Hoy he comprado, en una librería de viejo, una joya en dos planos: una fotografía fechada en 1905 de una niña llamada Irene Friberg. Esa fotografía, y el poema que ha suscitado, se verán más tarde, en la entrada que llevará su nombre. Respecto a la fotografía misma: decir que es ovalada, en tonos sepia, pegada a un cartón rectangular vagamente verdoso, nombre y fecha escritos a lápiz, y que "solamente" he pagado por ella ¡cinco euros!, dos copas de vino barato, un billete de autobús.

Voy de un lugar a otro (tengo esa costumbre) sin objeto y sin razón. Mis paseos no dependen de ningún mapa estudiado de antemano, de ninguna intención programada. Pero al final, según haya ido la caza, puedo reivindicar -estoy en mi derecho- la aventura realizada que me conduce a tal objeto (la fotografía de Irene Friberg) y a tal razón (el poema que de esa fotografía nace).

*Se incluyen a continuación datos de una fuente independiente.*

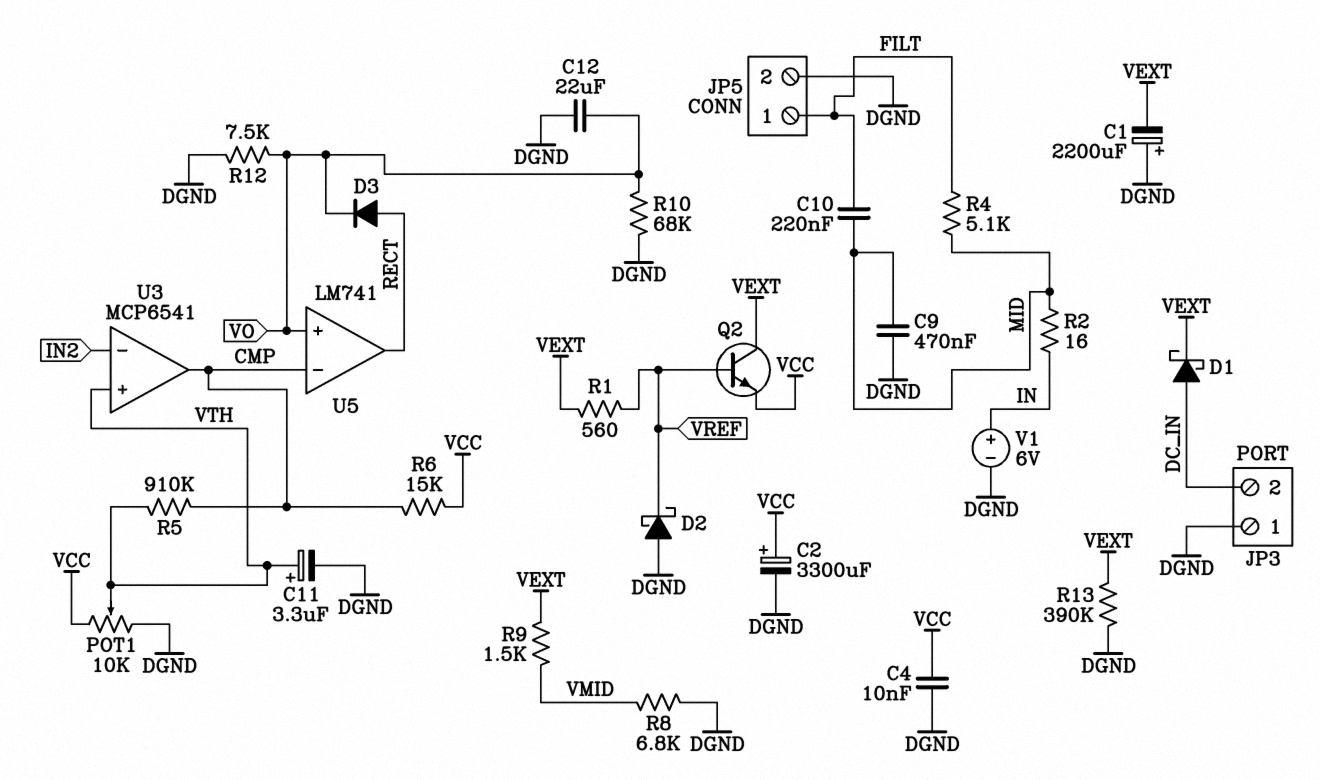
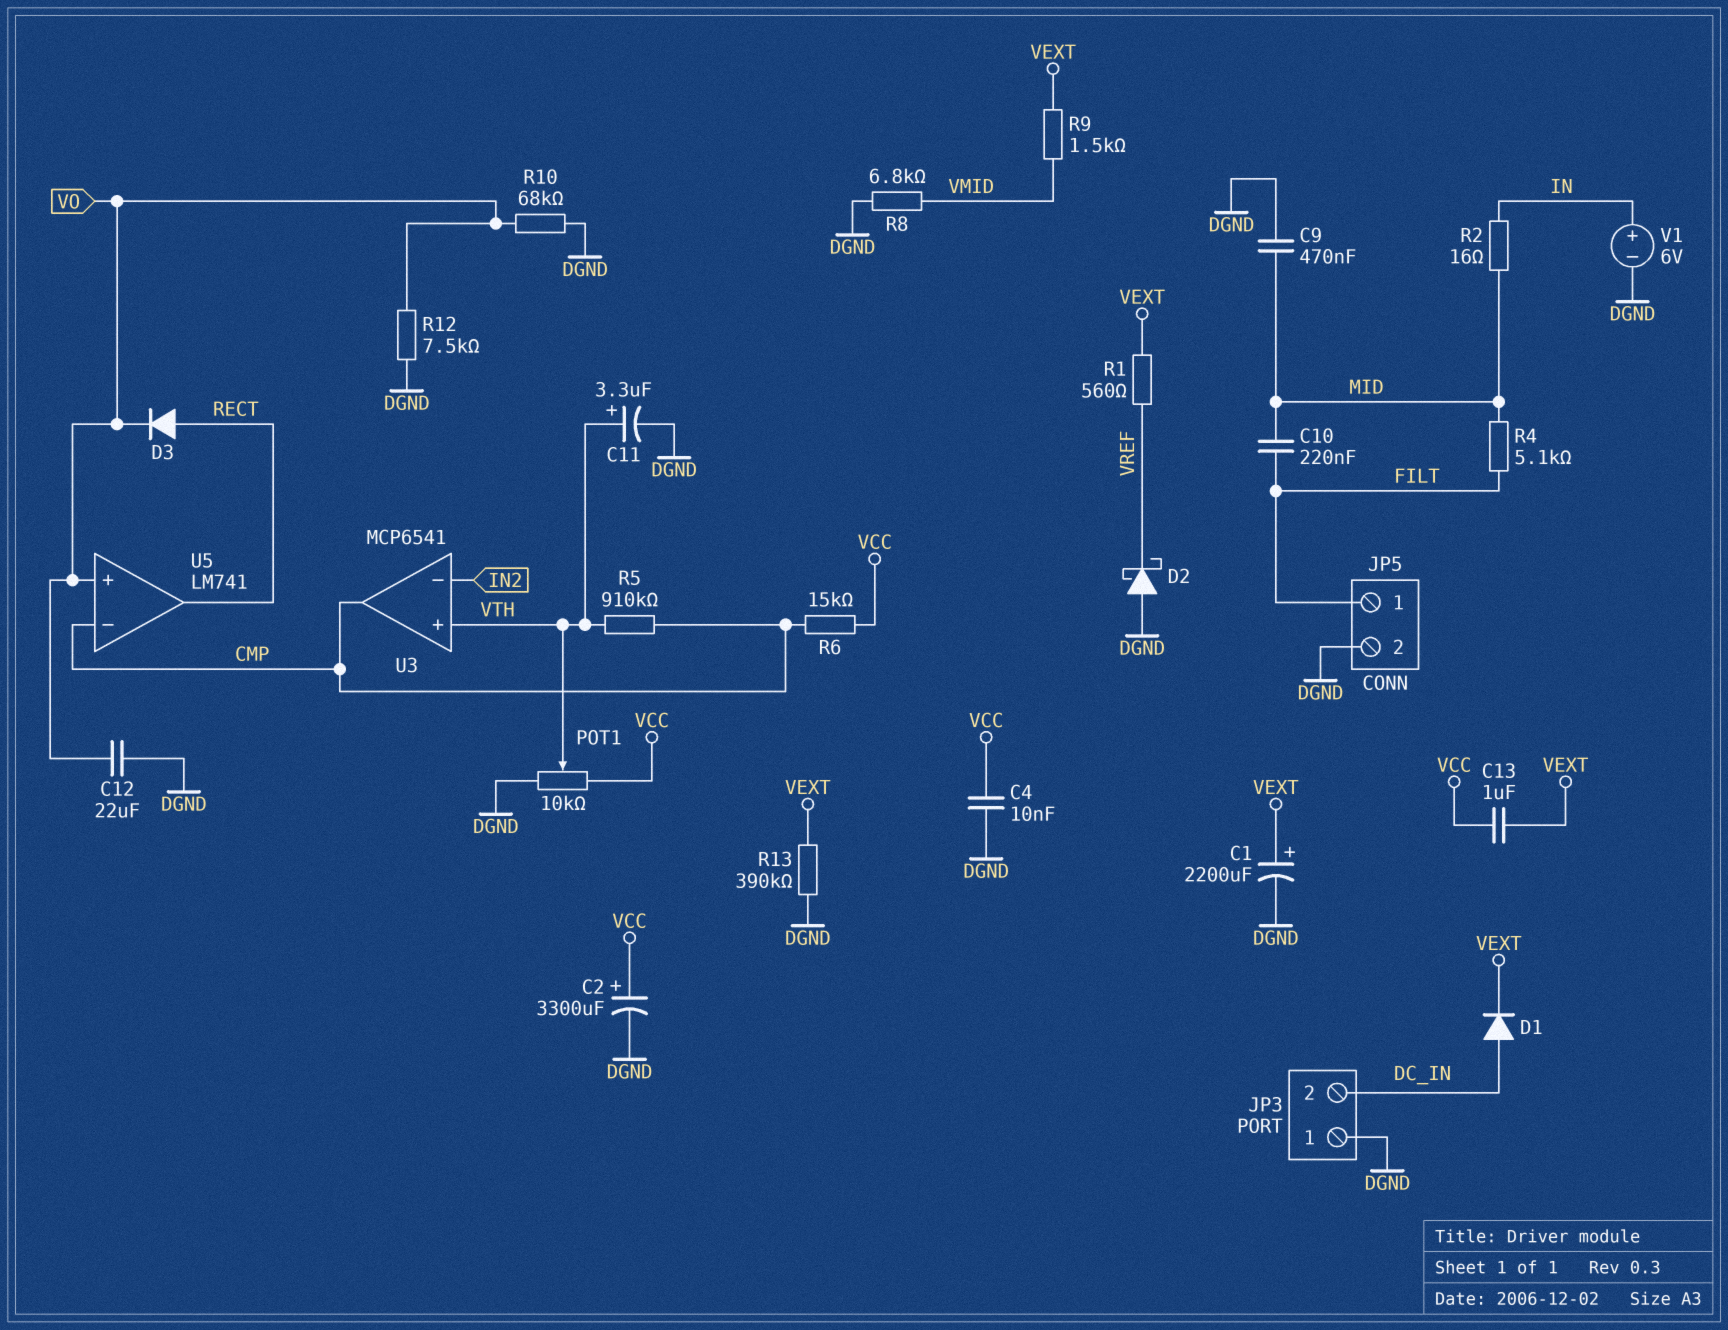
C1: 2200uF (plus DGND, minus VEXT) -> 2200uF (plus VEXT, minus DGND)
C13: none -> 1uF (VCC, VEXT)
D1: schottky (A DC_IN, K VEXT) -> diode (A DC_IN, K VEXT)
Q2: NPN (B VREF, C VEXT, E VCC) -> none

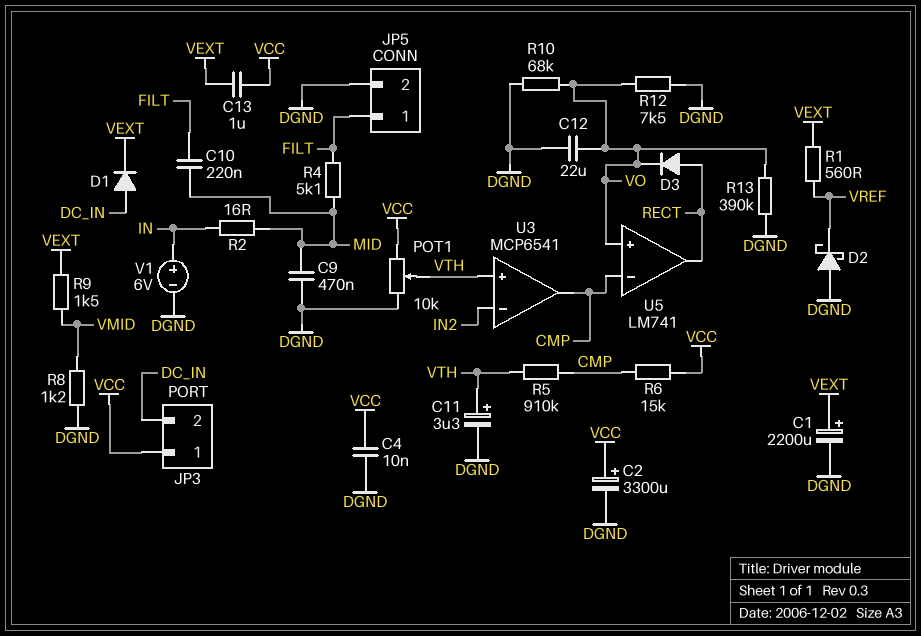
JP3 pin 1: DGND -> VCC
R8: 6.8k (DGND, VMID) -> 1.2k (DGND, VMID)
R13: 390k (DGND, VEXT) -> 390k (DGND, VO)

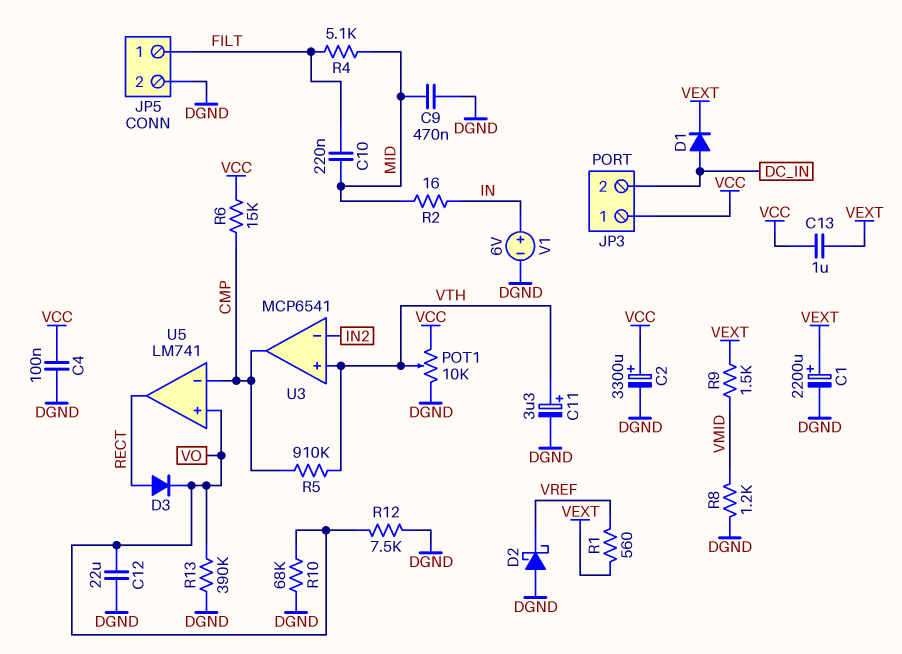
C4: 10nF (DGND, VCC) -> 100nF (DGND, VCC)

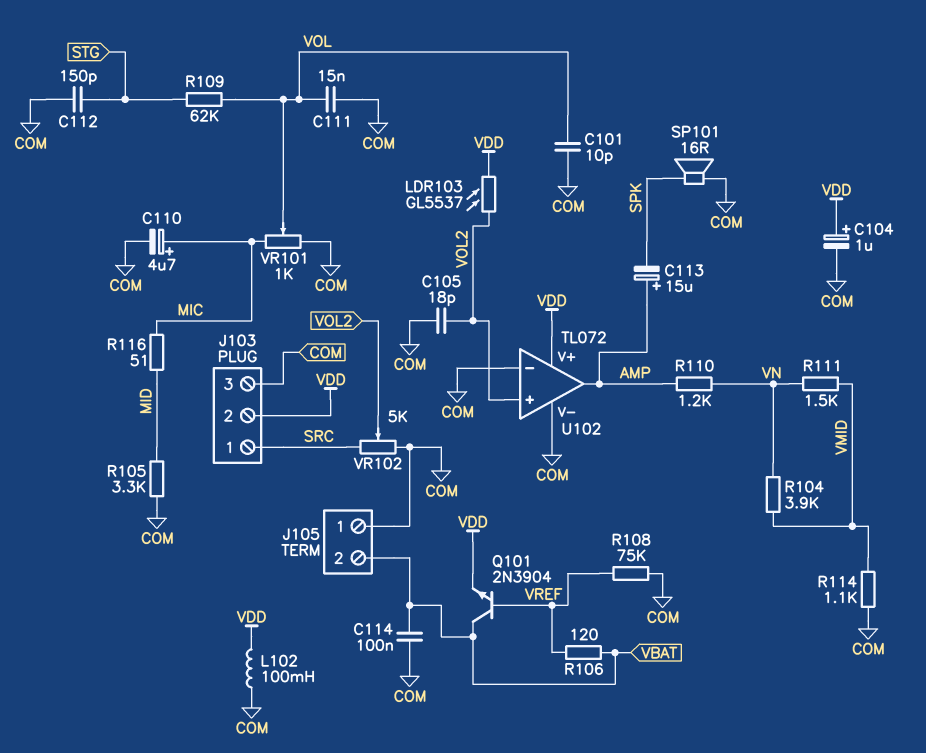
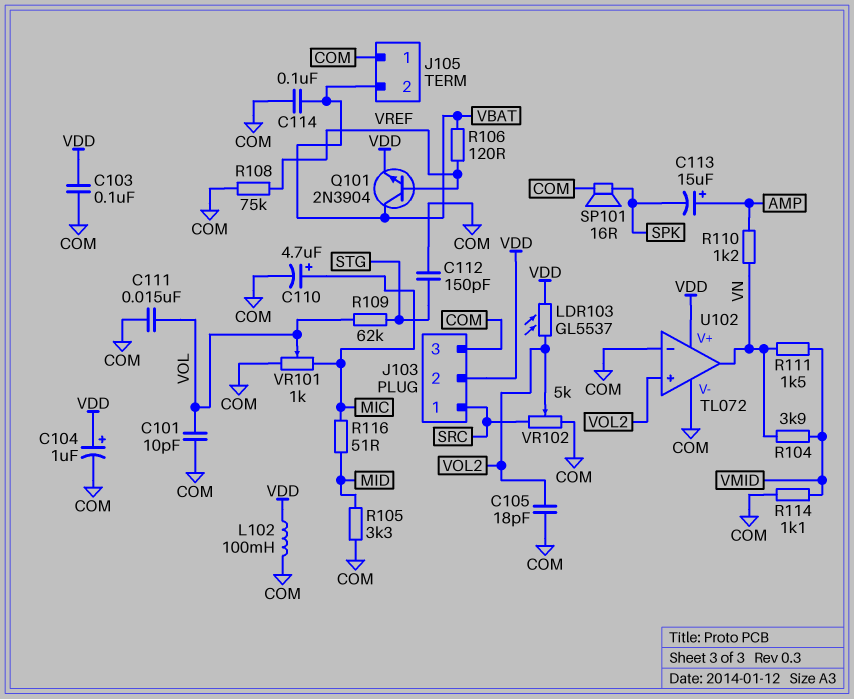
C103: none -> 100nF (COM, VDD)
U102 pin out: AMP -> VN

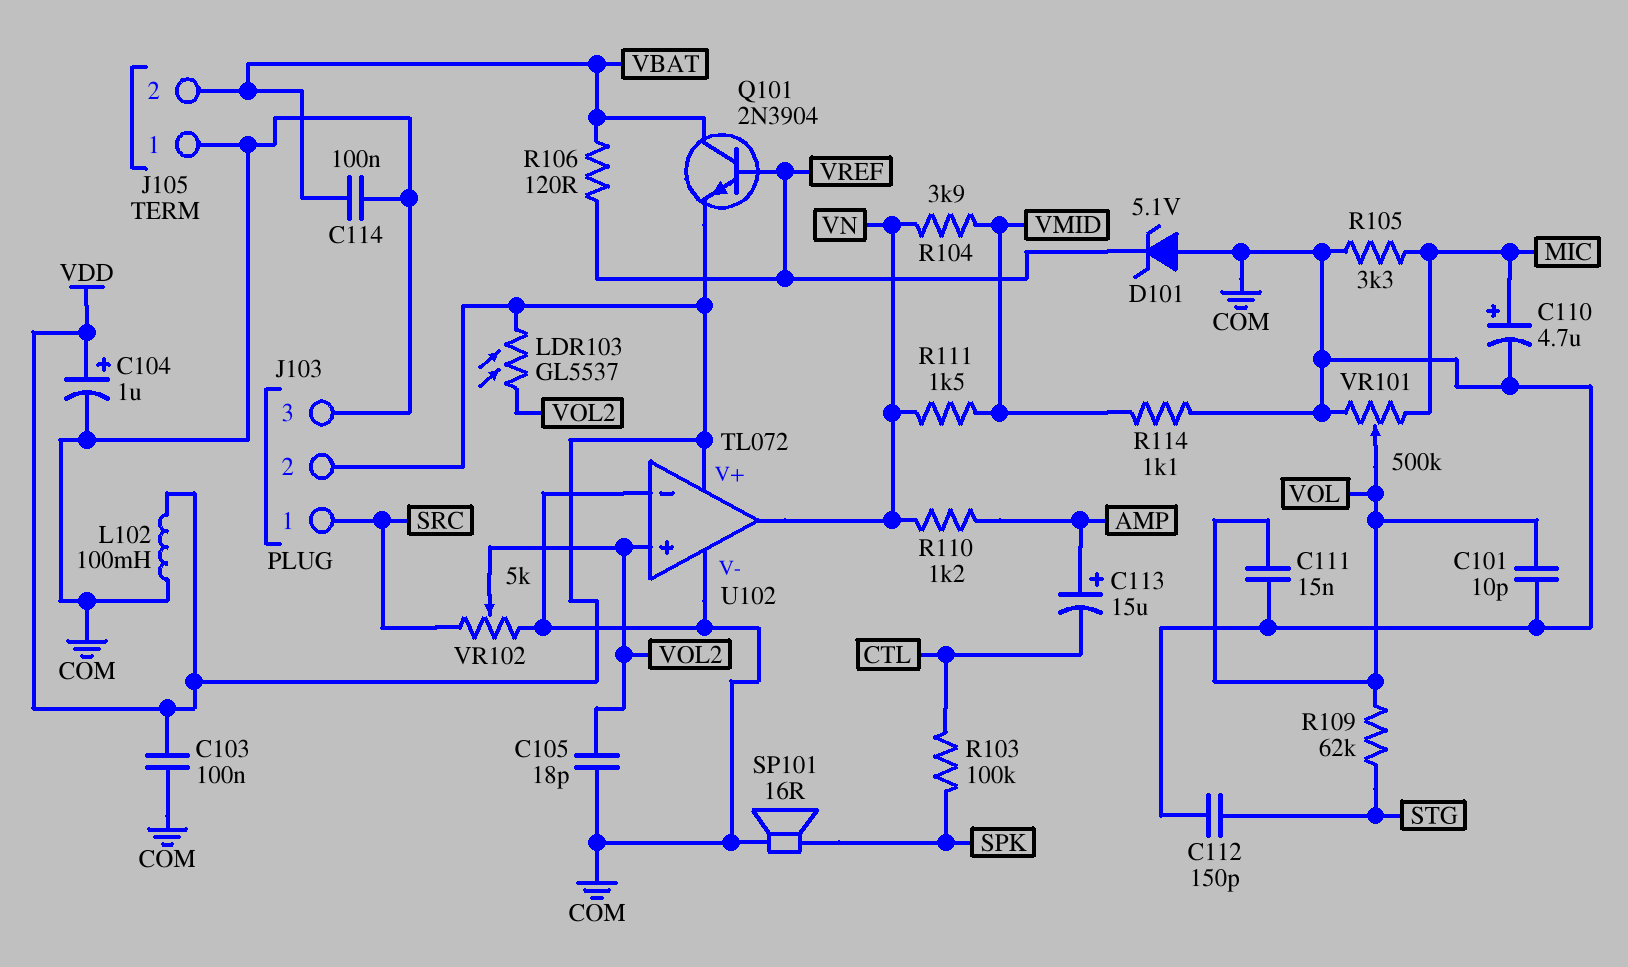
C113: 15uF (plus AMP, minus SPK) -> 15uF (plus AMP, minus CTL)
D101: none -> zener 5.1V (A COM, K VREF)
R103: none -> 100k (CTL, SPK)
R105: 3.3k (COM, MID) -> 3.3k (COM, MIC)
R108: 75k (COM, VREF) -> none
R116: 51 (MIC, MID) -> none
VR101: 1k (COM, MIC, wiper VOL) -> 500k (COM, MIC, wiper VOL)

Hoy ha sido un día largo y complicado. Para empezar, una asamblea de trabajadores (más asistentes de los esperados y menos de los necesarios). Unanimidad casi total, a no ser por un voto en contra y sus motivos, sobre los que podría extenderme ahora, pero no -sin más explicaciones. Y eso que me encantan las ideas o propuestas a contracorriente, en cuya defensa me ofrezco como ejemplo. Pero la diferencia -siempre hay una diferencia- consiste en separar el trigo de la paja: ideas fijas y a la contra, frente a ideas a la contra después de darle una vuelta más a la tuerca. Supongo que los curiosos, los ocupados y entretenidos, al llegar a este párrafo (en el caso de que lo leyeran) renunciarán a su ansiedad por hallar las frases hechas, las ideas simples que directamente pudieran afectarles, dado su sentimiento (interiorizado o negado, según el caso,) por no haber hecho acto de presencia y exponer sus argumentos como sí los ha expuesto el que ha votado en contra.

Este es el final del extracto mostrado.